Drinking water increases the absorption of food nutrients. If you don’t drink enough water, it could affect your ability to absorb specific vitamins and minerals.

These include calcium, iron, magnesium, phosphorus, potassium, zinc, fluoride, and vitamin C. In addition, dehydration leads to the buildup of lactic acid in the blood, which could lead to dehydration-related illnesses, such as a cold, fatigue, headaches, fever, and muscle aches.

Muscle consists of 75% water.

You might think that all muscle tissue is made of protein, but it’s not. It’s mostly water. Muscle tissue is like a sponge that collects moisture from the body and stores it.

These tissues are the primary means for transporting oxygen and nutrients throughout the body and are involved in many processes, including breathing, digestion, metabolism, and circulation. Muscle tissue has a very high metabolic rate, making it powerful to burn calories.

How important is water consumption to our bodies

While we don’t always drink enough water to achieve the recommended eight glasses a day, we still need to keep hydrated. It would be best if you drink plenty of fluids. However, there are some key aspects to consider if you’re looking to improve your water intake. The first is how much of your daily water comes from your food vs. your beverage.

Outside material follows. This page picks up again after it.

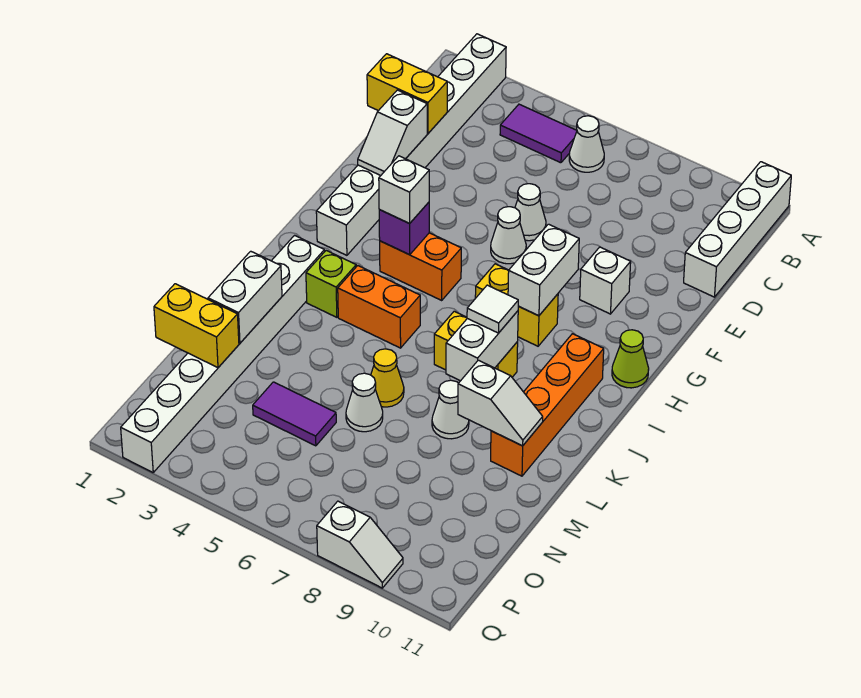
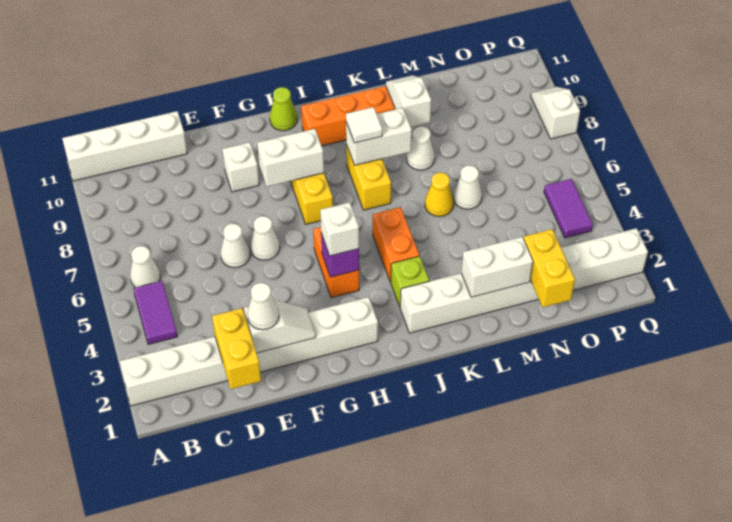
none -> white cone E2 level 3
purple tile N4:N5 level 1 -> purple tile P4:P5 level 1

Food can vary in water content (e.g., fruits, vegetables, meat, milk), and you need to consider your portion size. The second thing to think about is how much of your daily water intake comes from liquids. It’s recommended that adults get half of their daily water from fluids. The third aspect is to think about how you feel after drinking something.

Some people prefer to drink water to feel more refreshed and energized throughout the day. Others like to sip on a cup of tea or wine and feel a little more relaxed. The key here is to choose how you want to drink your water.

We’re always told to drink lots of water, but how much is enough? What should our daily intake be? And if we’re not getting enough, is it wrong for us? The short answer is yes, but not to the same extent as some people think. Water is critical to our bodily functions, from maintaining good health to controlling temperature and blood pressure.

Most people don’t realize that even though the amount of water we need varies depending on our size, weight, and overall health. We can easily absorb enough to meet our needs because our bodies can retain moisture very efficiently.

Water intake precautions

Your thirst will be satisfied within about 15 minutes. You should be aware of many things when drinking water — among them, you should never drink anything from the tap—the reason being, as stated above, that you might be consuming bacteria from the water.

However, that doesn’t mean you can’t still take water, even from the tap. You need to boil the water for two minutes to kill any bacteria. Then, you can consume the water without any harm.

What will happen to my health if I take less water?

You’re probably dehydrated if you’ve ever felt thirsty, but not really. Dehydration affects more than just the skin. You’re losing fluids through urine and sweat if you’re thirsty. Your cells deplete the liquid they need to function. Dehydrated cells are not only not performing their usual functions, but they may be dying.

Final Words:

People generally agree that consuming more water is better than consuming less water. So if you’re trying to persuade someone to increase their water intake, you have to convince them that drinking less water is terrible for them.